© JUNGE FREIHEIT Verlag GmbH & Co.  www.jungefreiheit.de    15/01 06. April 2001

 
UMWELT
Den ganzen Tag Flag, Flag, Flag
Volker Kempf

Ein AKW sieht so harmlos aus wie eine Fabrik. Das atomare Risiko und der Atommüll sind sinnlich nicht erfahrbar. Dennoch formiert sich Widerstand gegen die Kernkraft. Irgendwo muß der Strom aber herkommen. Alternativenergien lautet das Zauberwort. Dazu gehören auch Windkraftanlagen. Diese sind an sich zwar völlig harmlos, für unsere Sinne aber um so ärgerlicher.
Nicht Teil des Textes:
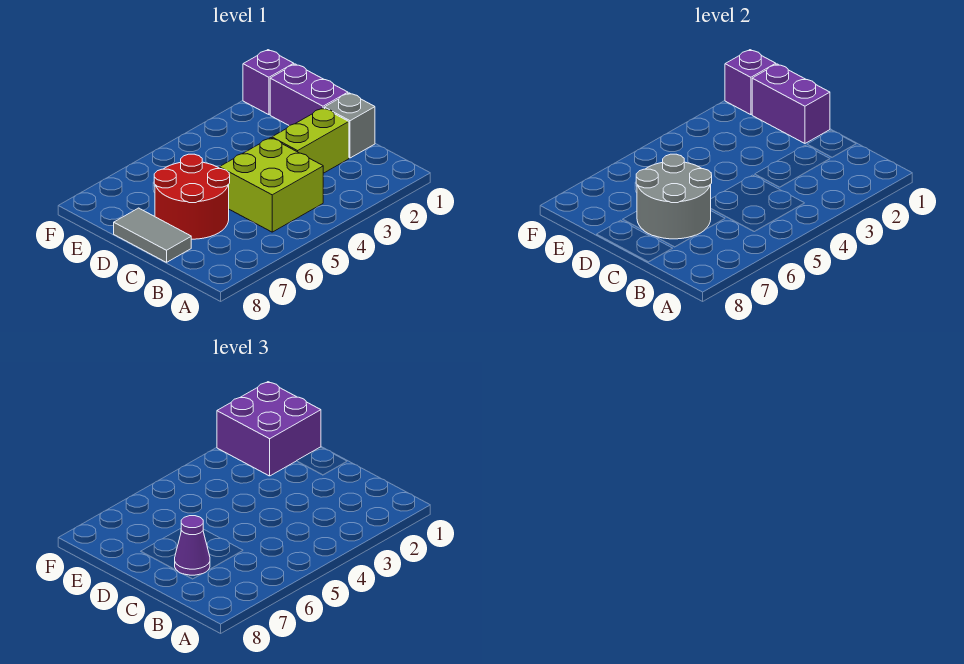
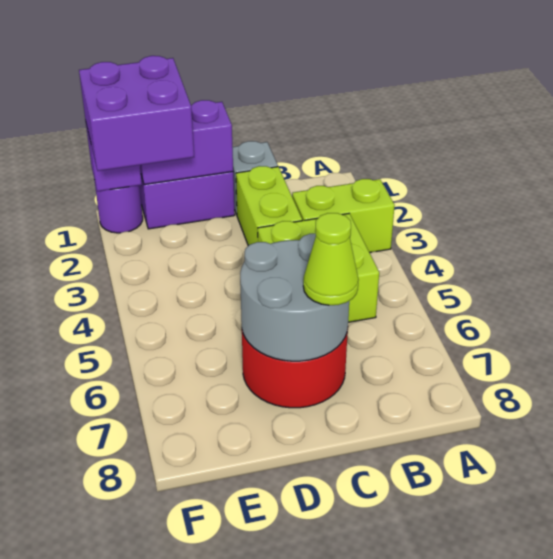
none -> lime brick A3:B3 level 1
purple cone C7 level 3 -> lime cone C7 level 3
grey tile C8:D8 level 1 -> none
purple brick F1 level 1 -> purple round brick F1 level 1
Das Dorfbild von Möglenz ist ruiniert, klagt ein Bewohner: "Früher war der Kirchturm das höchste Gebäude im Ort. Heute sind es die landschaftszerstörenden Windkraftspargel mit ihren Nachtblinkern."
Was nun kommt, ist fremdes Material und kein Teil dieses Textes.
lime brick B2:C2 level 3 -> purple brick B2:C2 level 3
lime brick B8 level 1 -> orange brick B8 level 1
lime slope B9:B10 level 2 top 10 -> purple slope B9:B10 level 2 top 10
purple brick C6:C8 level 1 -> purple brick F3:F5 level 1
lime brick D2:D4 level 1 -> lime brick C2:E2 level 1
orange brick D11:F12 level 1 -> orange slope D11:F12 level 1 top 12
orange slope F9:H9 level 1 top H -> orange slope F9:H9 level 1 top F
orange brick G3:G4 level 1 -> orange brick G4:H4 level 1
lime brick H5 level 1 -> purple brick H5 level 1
Doch Windkraftanlagen sind heute das neue Heiligtum. Anzumahnen, daß sie nicht höher als die Türme der Gotteshäuser auf dem Land sein dürfen, grenzt für Windkraftgläubige an Ketzerei; für sie ist Kritik "Demagogie". Windkraft ist schließlich gut. Basta! Kritik unerwünscht. Doch eine Tischlermeisterin in der Lausitz macht sich gegenüber einer Reporterin der Lausitzer Rundschau vom 30. März 2001 Luft: "Da dreht man durch. Den ganzen Tag das monotone Flag-Flag-Flag, jeden Morgen die zischenden Schatten und jeden Abend der Diskoeffekt blitzender Flügel. Da müssen Sie mal versuchen zu arbeiten!" Doch auch weitab von den Wohn- und Arbeitshäusern, auf den Äckern, gibt es Ärger mit den Windpropellern. Ein Bauer berichtet, daß die Anlagen seinen Acker zerstückeln. Vor allem aber die Kühe, die an den Windanlagen auf dem Weg zum Stall vorbei müssen, reagieren instinktiv: "Wenn die Tiere das ganze Jahr draußen sind, werden die wieder ähnlich scheu wie ihre wilden Vorfahren. Und dann sind sie kaum noch zu bändigen." Es droht also ein Aufstand von Bewohnern, Bauern und Kühen in der Lausitz. Eine Bürgerinitiative gibt es schon.